A government-run, bureaucratic
system, by comparison, has no profit motive. There is therefore no
incentive to screen applicants or claims more than is necessary to
comply with the terms of the program. As a result, Medicare is much
more efficient that private insurance companies. According to Paul
Krugman (once again) in today's (10/6) column, for private insurance
companies selling individual health plans, 29 percent of their total
costs are administrative costs, and not medical benefits, while
Medicare spends only 3 percent of its money on administration.
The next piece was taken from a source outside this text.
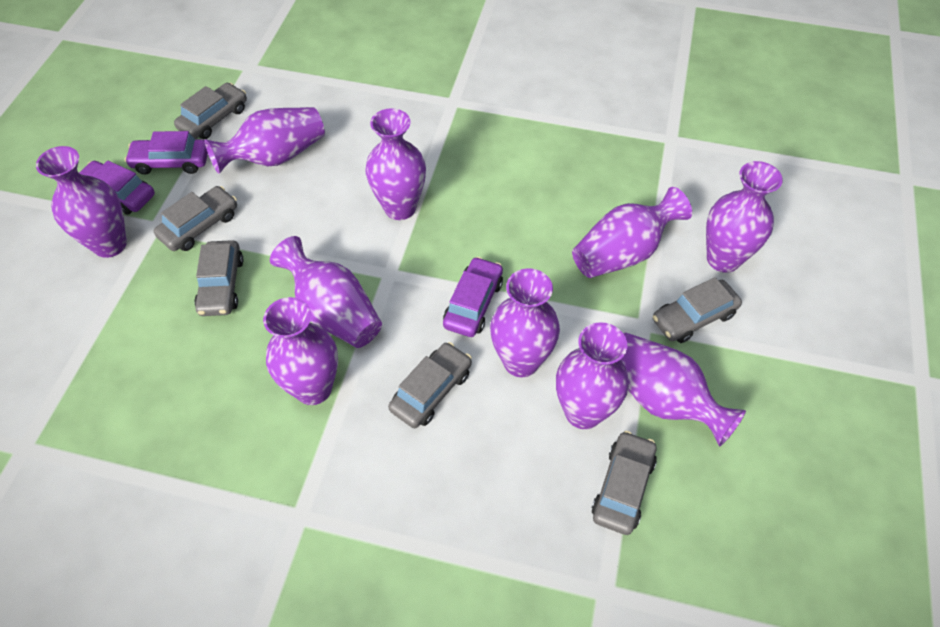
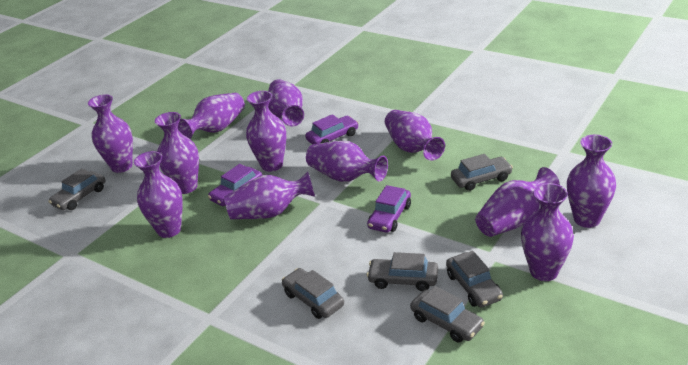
purple vase: 10 -> 12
That's right, it is private industry that has bloated, inefficient bureaucracies, and not the government.

The
other advantage to a government bureaucracy over a private bureaucracy
is that the government bureaucrat doesn't really care whether he (or
she) grants or denies your claim for benefits. It's not his money, so
what does he care?

The private bureaucrat does care, because the
profitability of his employer is at stake. In fact, investigation often
find that private insurance companies provide implicit incentives for
their employees to deny claims for benefits and disincentives to
allowing claims. By contrast, government workers are often rated by
the volume of claims processed without regard to whether the claim is
allowed or denied. So a government bureaucrat may have an incentive to
pay a large number of claims quickly, while a private bureaucrat has an
incentive to pay fewer claims slowly.

Bottom line: We mustn't
let soundbite appeals to knee-jerk ideologies obscure the reality that
"socialized medicine" works in other countries and it works here too.


Comments (2)

We just have to sell it without the words "government run" system. How about a Single-payer National Health Insurance? Support HR676.
http://www.pnhp.org/facts/single_payer_resources.php
Don't have time to debate but this is something I'm very passionate about. Good to see others.

avatar

Let's appeal to Stupid Patriotism (America's number one product, yeah, baby!) and call it "American Health Insurance" because you're insured not by a big-money corporation (which deals with those Evil Jews on Wall Street, boo hiss, real Amurkans hate corporations and accountants and Jews who steal our hard-earned money, yeah, bubba!) but by God-fearin' hard-workin' beer-drinkin' wife-beatin' good White Christian Amurkans like you and me, oooh yeah! Americans' taxes paying for Americans' health, God Bless America! (Except for the furriners, homos, and Jews, of course. What are you, a terrorist or sumthin'?)

This message brought to you by NASCAR and Jesus H. Christ, Amen!